Mr Allawi will certainly try. He wants to rebuild an Iraqi army and security force by persuading senior officers from Saddam Hussein's army to reconstitute their units. He says he will centralise control of the armed forces so they are no longer auxiliaries for the US army, and direct them against the insurgents. On paper, the plan sounds convincing. Iraqis, in general, are desperate for more security which they see deteriorating every day. But, in contrast with a year ago, Iraqis these days see the US army as part of the problem rather than the solution. The CPA's own poll shows that 55 per cent of Iraqis want US troops to leave immediately. A similar number say that the behaviour of US prison guards at Abu Ghraib prison is typical of American soldiers in the rest of the country.
The interim government will have popular Iraqi support to the extent that it opposes the US. It won some points when it demanded the return of Saddam Hussein's old Republican Palace which is to be used by the new American embassy and its 1,000 employees. Even Muqtada Sadr, the radical Shiite cleric, says he will support the new government if it tries to end the occupation. But Mr Allawi's government cannot ride two horses heading in different directions for long. At the end of the day, he relies on the US for soldiers and money and must do what Washington wants.
The new government has a few cards in its hands. Part of the Sunni Arab community may support it if it starts to rebuild the army. Arab states like Jordan, Egypt and Saudi Arabia are more sympathetic than they were to the Iraqi Governing Council. So, too, are the vastly influential Arab satellite channels.
But the resistance to the occupation is also getting stronger.
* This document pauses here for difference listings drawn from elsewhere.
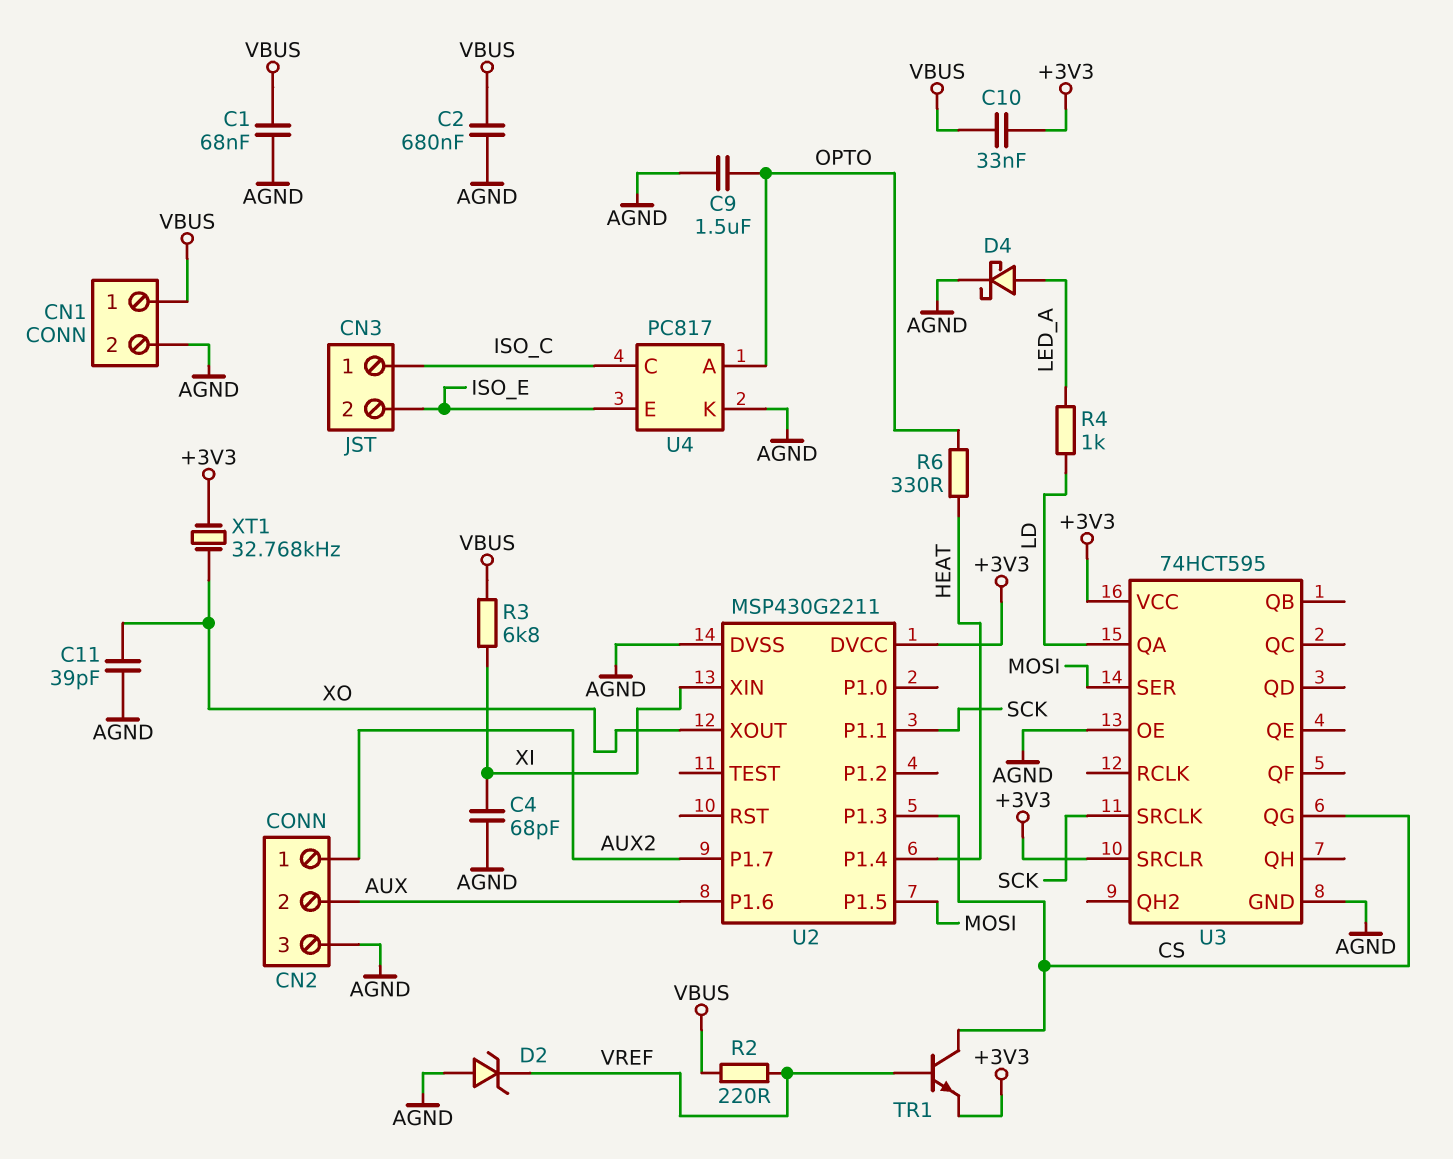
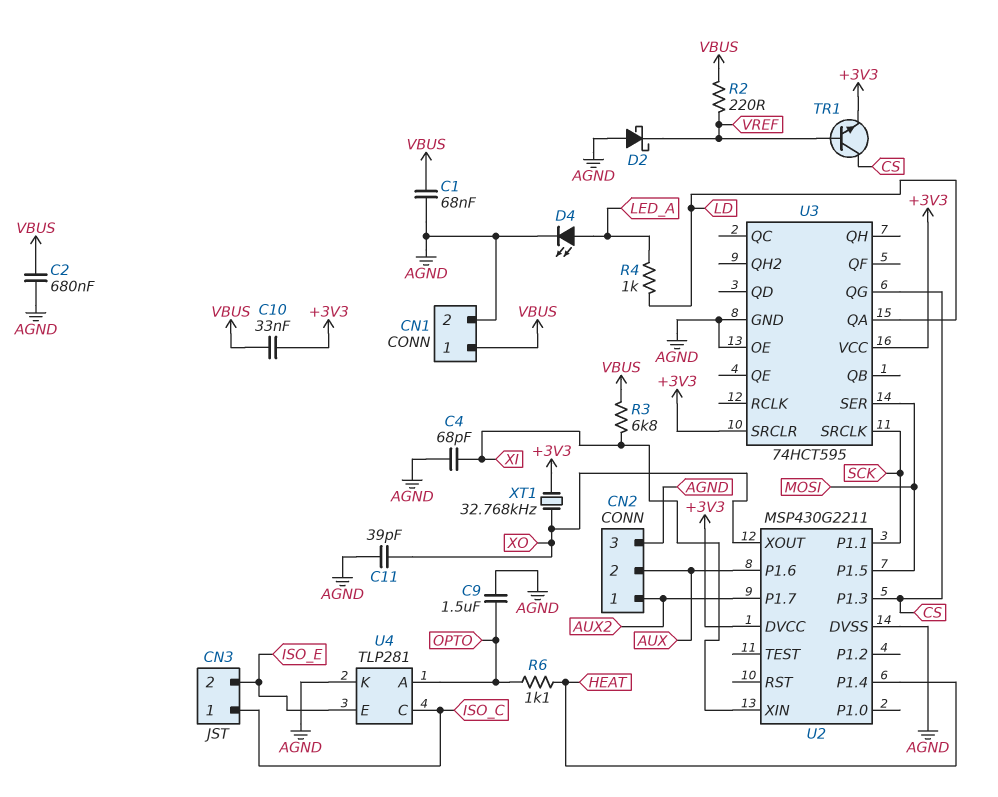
D2: zener (A AGND, K VREF) -> schottky (A AGND, K VREF)
D4: schottky (A LED_A, K AGND) -> LED (A LED_A, K AGND)
R6: 330 (HEAT, OPTO) -> 1.1k (HEAT, OPTO)
U4: PC817 -> TLP281

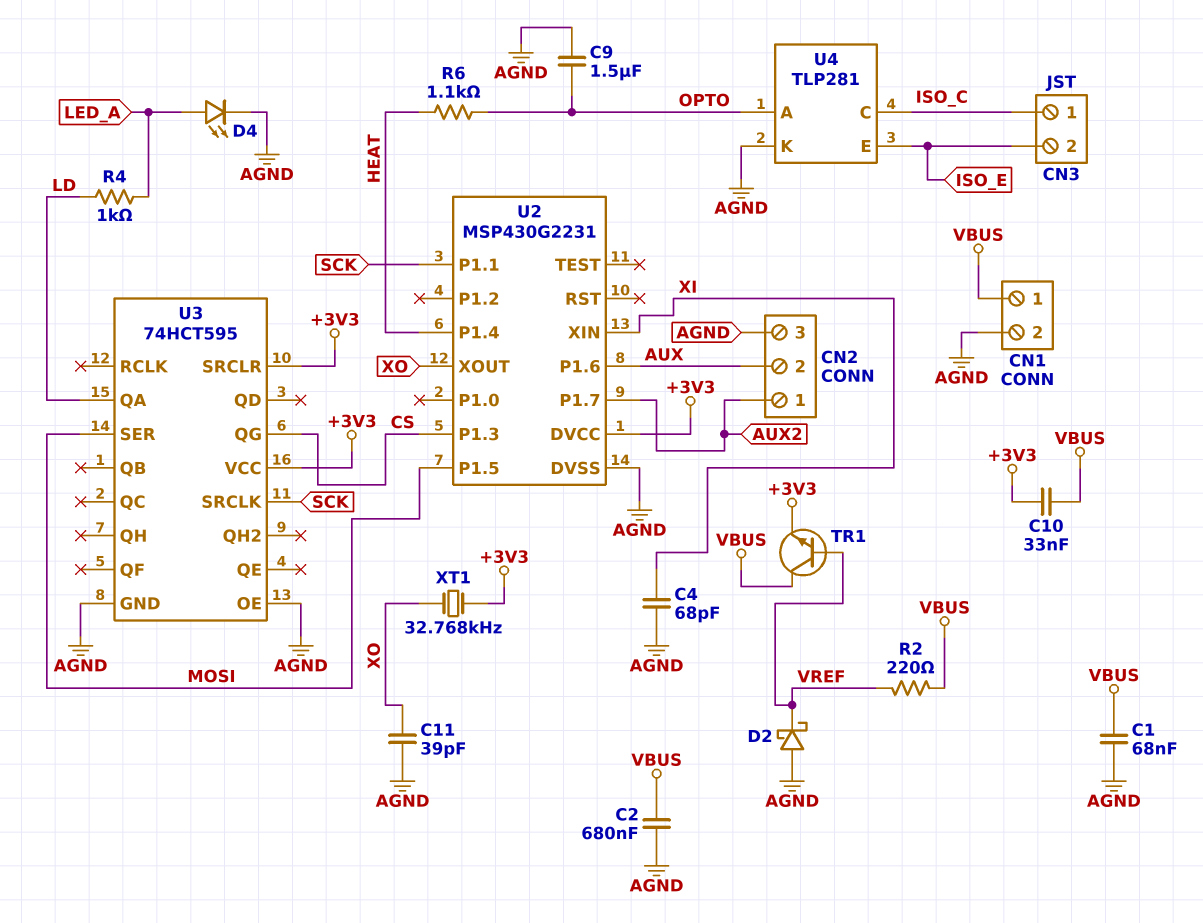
R3: 6.8k (VBUS, XI) -> none
TR1: NPN (B VREF, C CS, E +3V3) -> NPN (B VREF, C VBUS, E +3V3)
U2: MSP430G2211 -> MSP430G2231

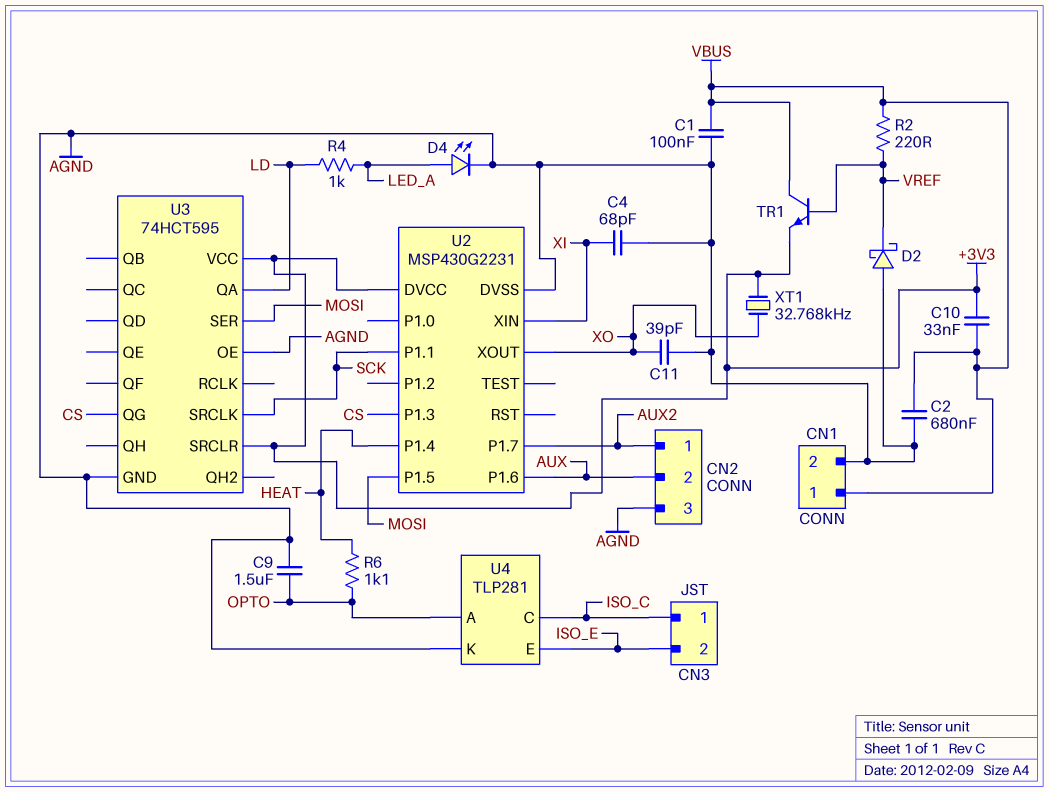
C1: 68nF (AGND, VBUS) -> 100nF (AGND, VBUS)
During the uprisings in April, the US found its political position in Iraq was so weak it dare not use its undoubted military strength for fear of provoking a general rebellion. The insurgents now have their own capital in Fallujah just 30 miles from Baghdad. Even the road to the airport is unsafe with almost daily ambushes. Americans can only appear in the streets of Baghdad inside armoured convoys.
The task for Mr Allawi's government will surely prove too great. "The policy of the US government is one of retreat, and a retreat under fire is notoriously difficult to conduct," said one Iraqi minister. The White House wants to win the presidential election by showing that it has Iraq under control, but its many enemies here in Iraq intend to prove the opposite. A bloody summer is likely to be followed by an even bloodier autumn.